Community benefit: Community and mangrove education center; water storage tanks

Date Approved: 06.2017

Mangroves

This project protects mangroves, which trap more CO2 than any other kind of forest and as a result, slow global warming.

Although Pantai Bahagia is not far from Jakarta, it is a tranquil place of rice fields and mangrove forests. Endangered Javan langurs leap through the trees, and tidal areas are home to egrets, plovers, and other wading birds.

The area, however, suffers from its proximity to urban development. Industrial waste has polluted the nearby Citarum River, which empties into the Javan Sea. People cut many mangroves to make room for now-abandoned fish and shrimp ponds, causing siltation and erosion. As a result, the people of Pantai Bahagia must travel outside the village, by boat, to buy clean water for themselves and their animals.

The village is proposing to patrol and protect the remaining mangroves, about 50 acres.  They will also replant almost 200 more acres with three mangrove species that grow well in local conditions. To help the project succeed, they will get expert advice from a nearby environmental institute.

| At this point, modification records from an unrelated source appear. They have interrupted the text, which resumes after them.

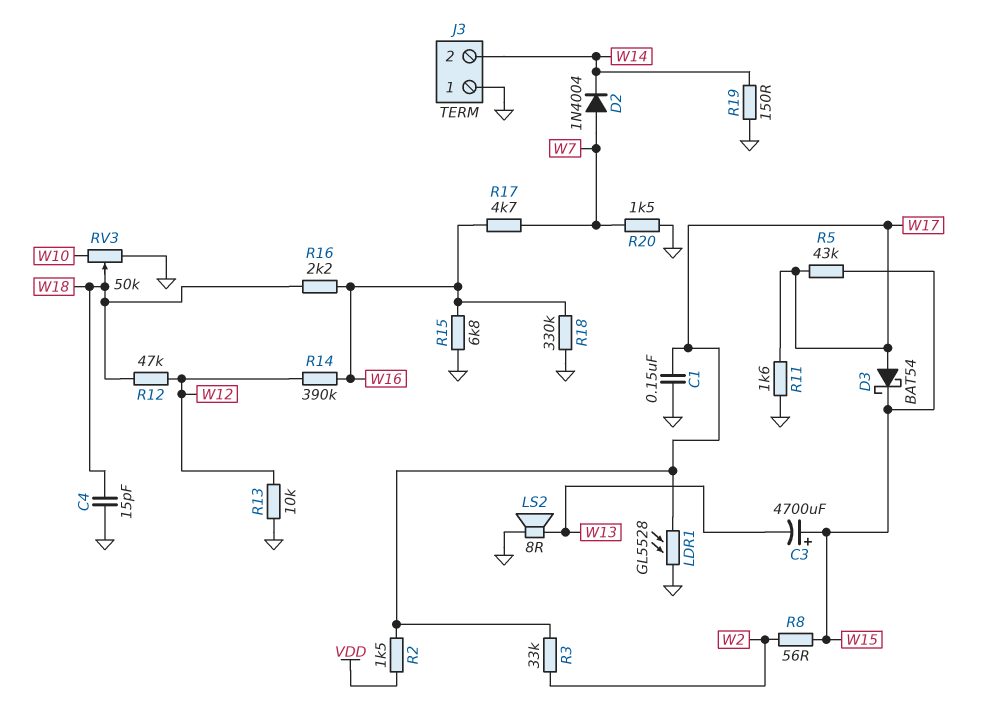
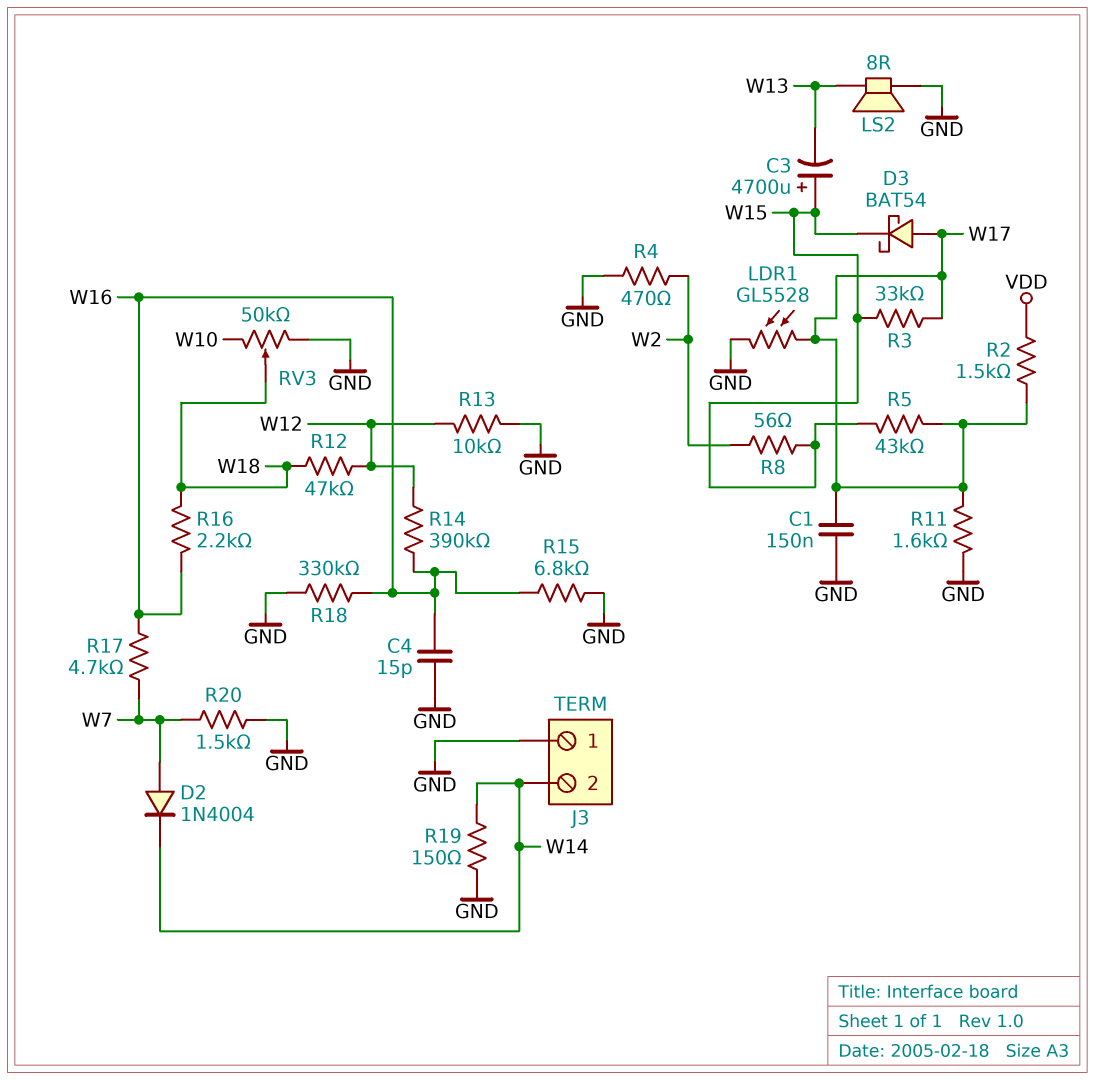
C4: 15pF (GND, W18) -> 15pF (GND, W16)
R3: 33k (W2, W17) -> 33k (W15, W17)
R4: none -> 470 (GND, W2)

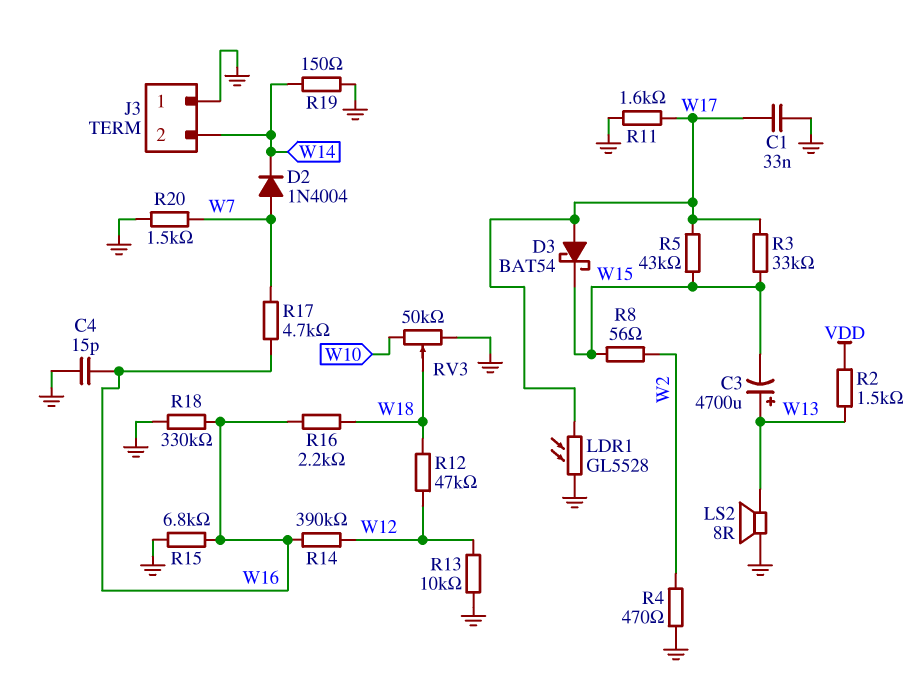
C1: 150nF (GND, W17) -> 33nF (GND, W17)
C3: 4700uF (plus W15, minus W13) -> 4700uF (plus W13, minus W15)
R2: 1.5k (VDD, W17) -> 1.5k (VDD, W13)

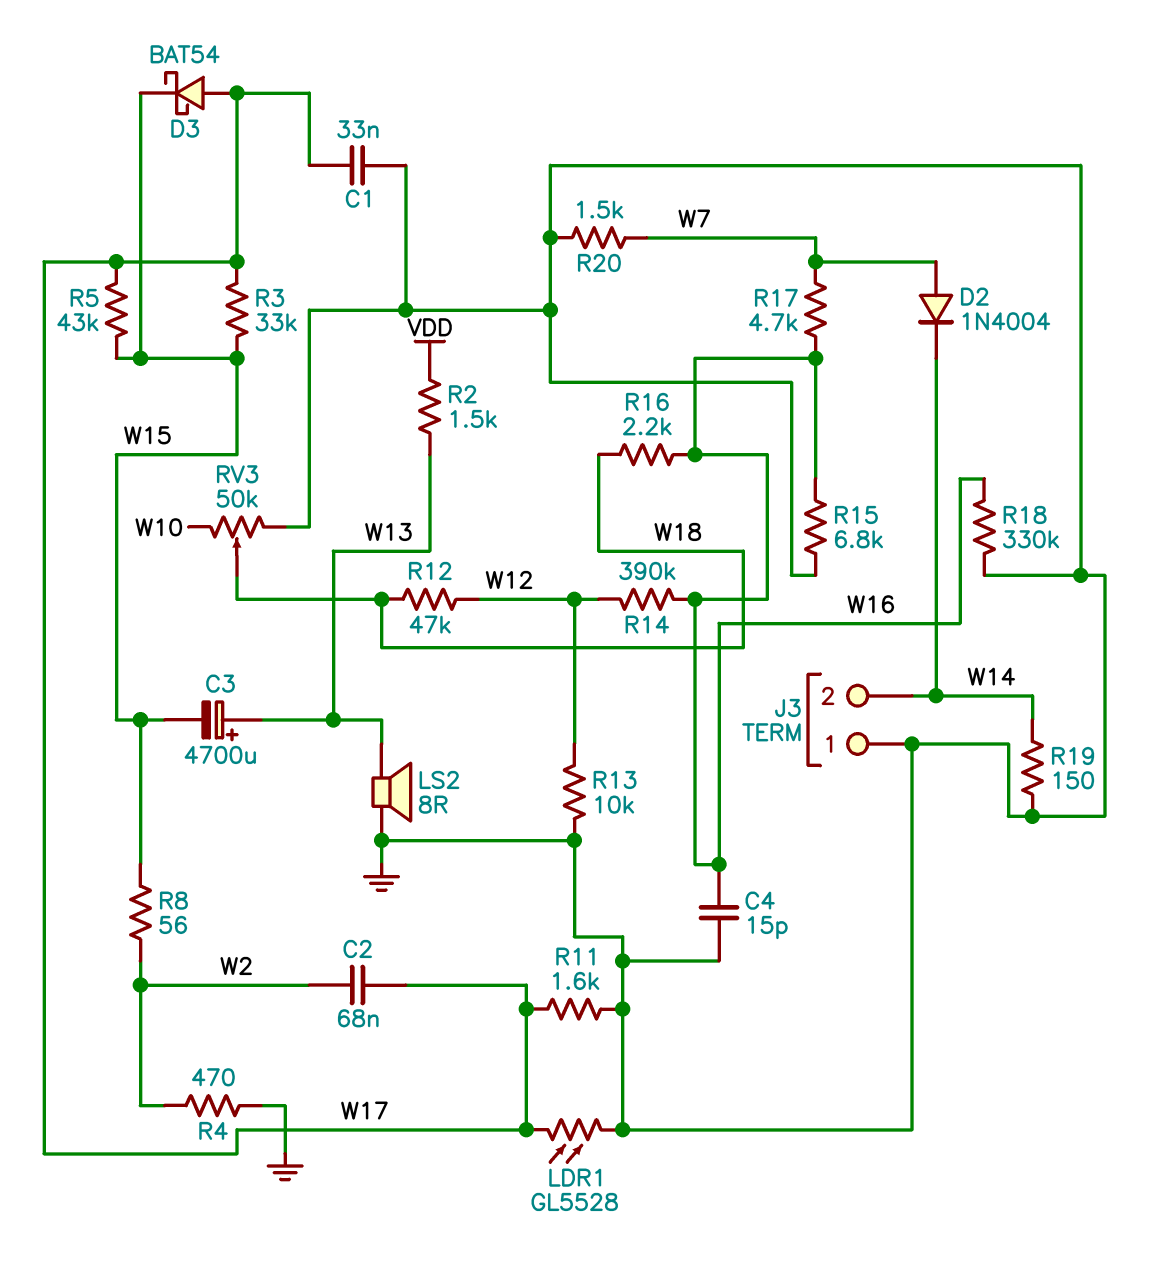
C2: none -> 68nF (W2, W17)

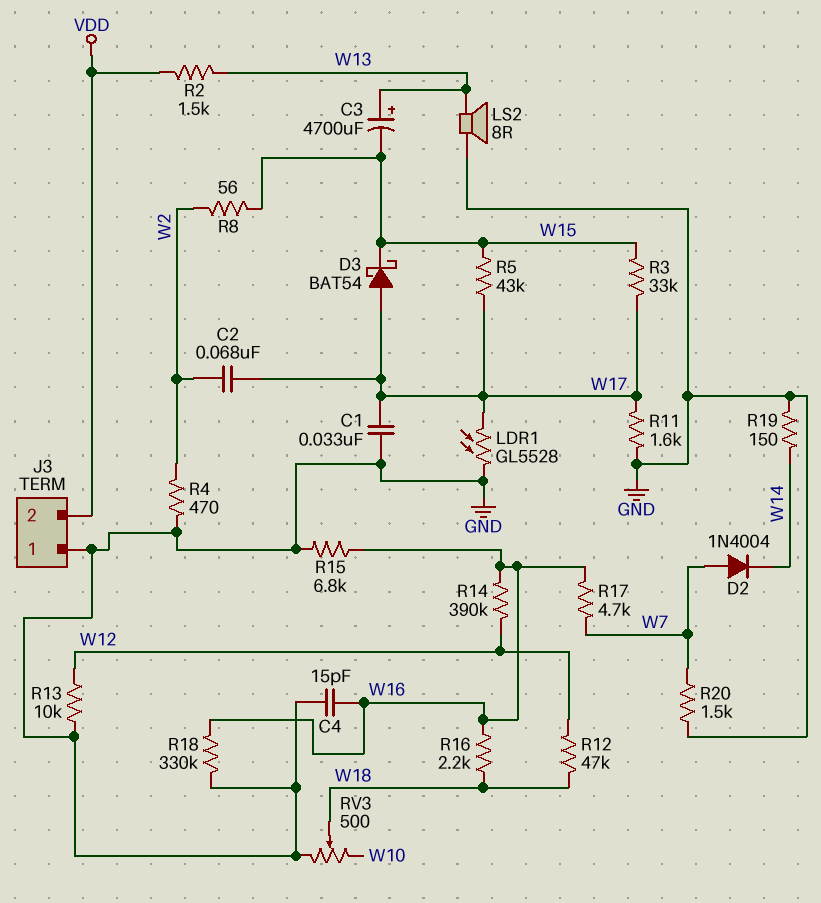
J3 pin 2: W14 -> VDD
RV3: 50k (GND, W10, wiper W18) -> 500 (GND, W10, wiper W18)

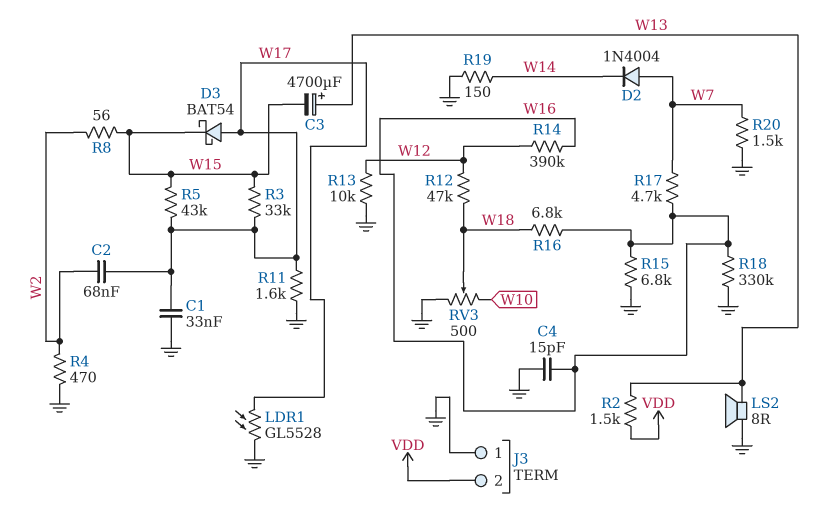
R16: 2.2k (W16, W18) -> 6.8k (W16, W18)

Working with local organization Taman Belajar Masyrakat (Wildlife Learning Communities) and the Muaragembong Environmental Conservation Forum, Seacology is making a grant that will be used to install a water storage tank in the village and to build a community center. The center will focus on environmental education, particularly mangrove ecology. There, local youth will learn about the environment and how keeping it healthy is critical to their well-being. Village leaders hope this knowledge will give the youth pride in and a sense of connection to the natural environment.

Project Updates

December 2018

The public toilets improved village health almost immediately, according to field representative Irman Meilandi. The new facilities also have fostered a sense of pride, and villagers are keeping them clean and well-maintained. The mangrove education center is finished and has been used for livelihood, political, social, cultural, educational, and environmental projects. In Irman’s words, the center “created a bridge that balances inequality in the community.” Community members are planting mangroves, knowing that they are of crucial importance to this flood-prone village, and promoting mangrove tourism.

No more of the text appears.